Monday, June 22

Taliban Capture Two Northern Afghan Districts on Saturday and Monday

"The Taliban may be tired. It may have divisions over who the leader is. But by measure of activity, areas of influence, the numbers of incidents and casualties, they're having significant success."
-- Anthony Cordesman, CSIS analyst
Quote from NBC News in-depth report Taliban Splinters as ISIS Makes Inroads in Afghanistan, by Fazul Rahim, Mujeeb Ahmed, and Mushtaq Yusufzai; June 21, 2015

See also in-depth NBC report ISIS-Linked Fighters Tighten Grip in Afghanistan, Outmatch Taliban Brutality by Fazul Rahim, Alexander Smith and NBC NEWS; May 1, 2015. Looks like quite the terrorist version of ISAF:
Most of the fighters hail from Pakistan, Uzbekistan, Tajikistan and the Caucuses — and are even more brutal than the Afghan Taliban, according to local lawmakers, police and residents interviewed by NBC News.
The second report below, about the Saturday attack, mentions the Afghan Taliban assault included several foreign fighters, which doesn't mean they weren't also present during Monday's attack. (News on the Monday attack is still sketchy.) In both cases they clearly overwhelmed Afghan security forces -- although ANSF did score a victory on Friday by retaking Yamgan district from the Taliban after a two-week battle. 
Monday Offensive

Taliban Capture Another Northern Afghan District
By THE ASSOCIATED PRESS via The New York Times
June 22, 2015, - 1:49 A.M. EDT

KABUL, Afghanistan — The Taliban captured a second district in the northern Kunduz province early Monday after heavy fighting with local security forces.

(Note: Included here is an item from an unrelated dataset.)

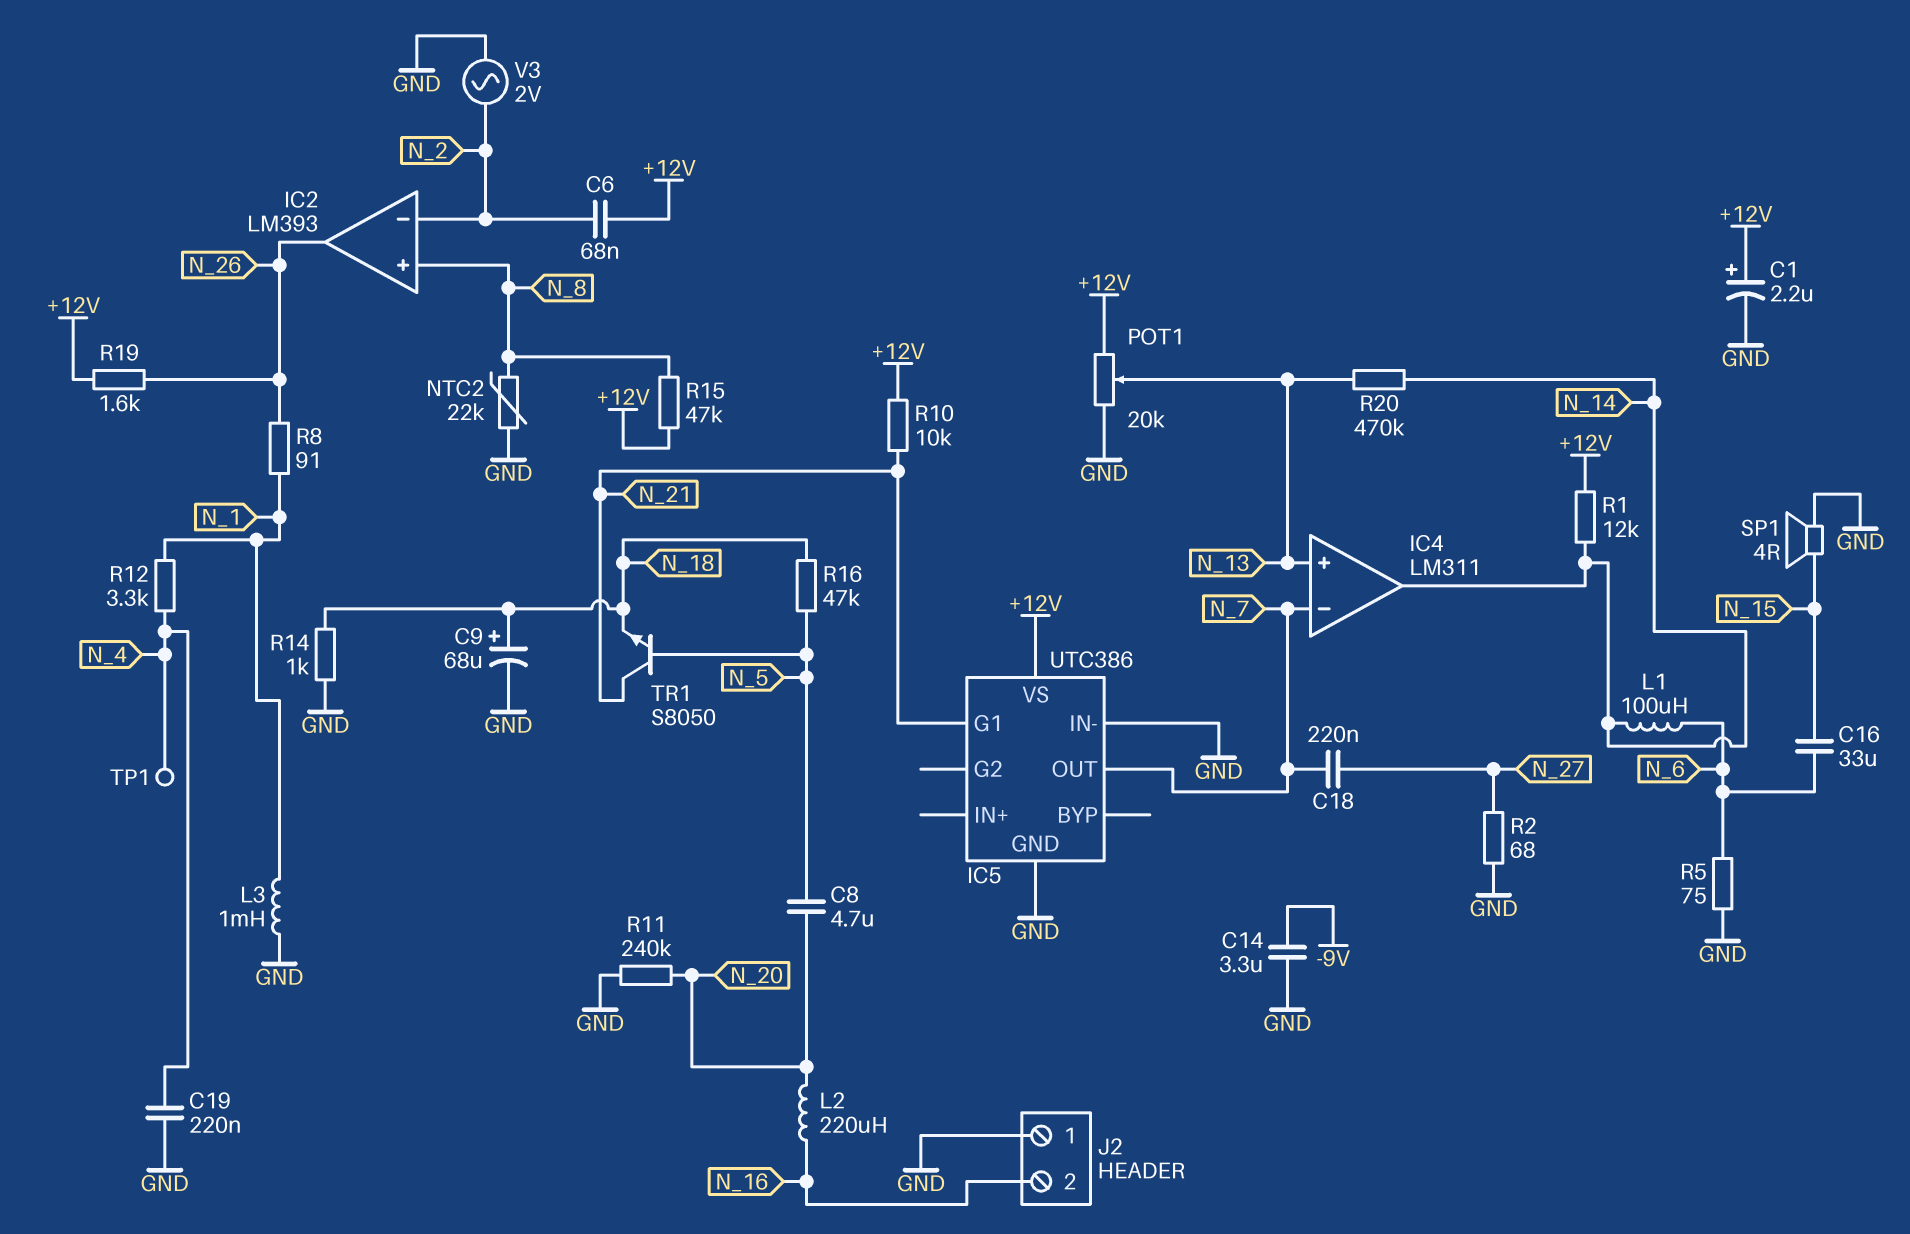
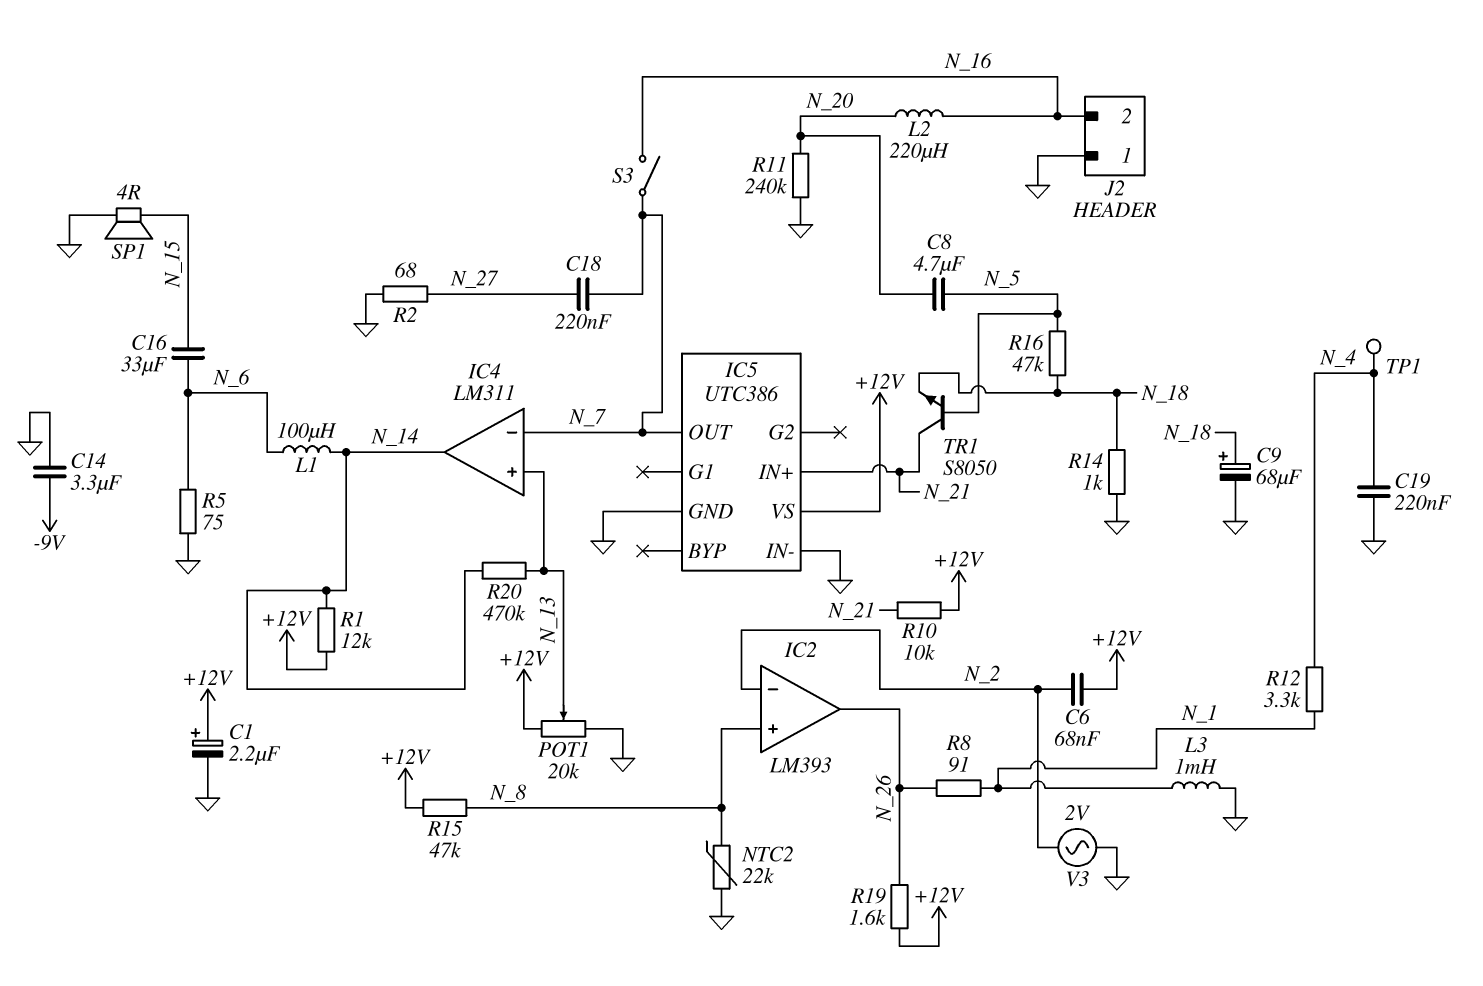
IC5 pin G1: N_21 -> none
IC5 pin IN+: none -> N_21
S3: none -> switch (N_7, N_16)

Mohammad Yusuf Ayubi, head of the provincial council, said the insurgents attacked the district of Dashti Archi from four sides, setting off heavy fighting before seizing full control of the area. He said local forces suffered casualties but did not have a precise count.

He said around 150,000 residents of the district were unable to leave.

The Taliban confirmed that they had captured the district, as well as ammunition and four tanks, in an emailed statement.


Saturday Offensive

Taliban seize key district in northern Afghanistan
By Eltaf Najafizada
Bloomberg News via Pittsburgh-Post Gazette

June 21, 2015 -- 10:52 PM EDT

KABUL, Afghanistan — Parts of Char Dara district in Afghanistan’s northern Kunduz province fell into Taliban hands after a 10-hour standoff with government forces, local officials said.

Afghan Taliban and foreign fighters — including Chechens, Uzbeks and al-Qaida members — opened a “major assault” Saturday morning and captured the center of the district at 7 p.m., said Meer Wali, a district policeman involved in the fighting.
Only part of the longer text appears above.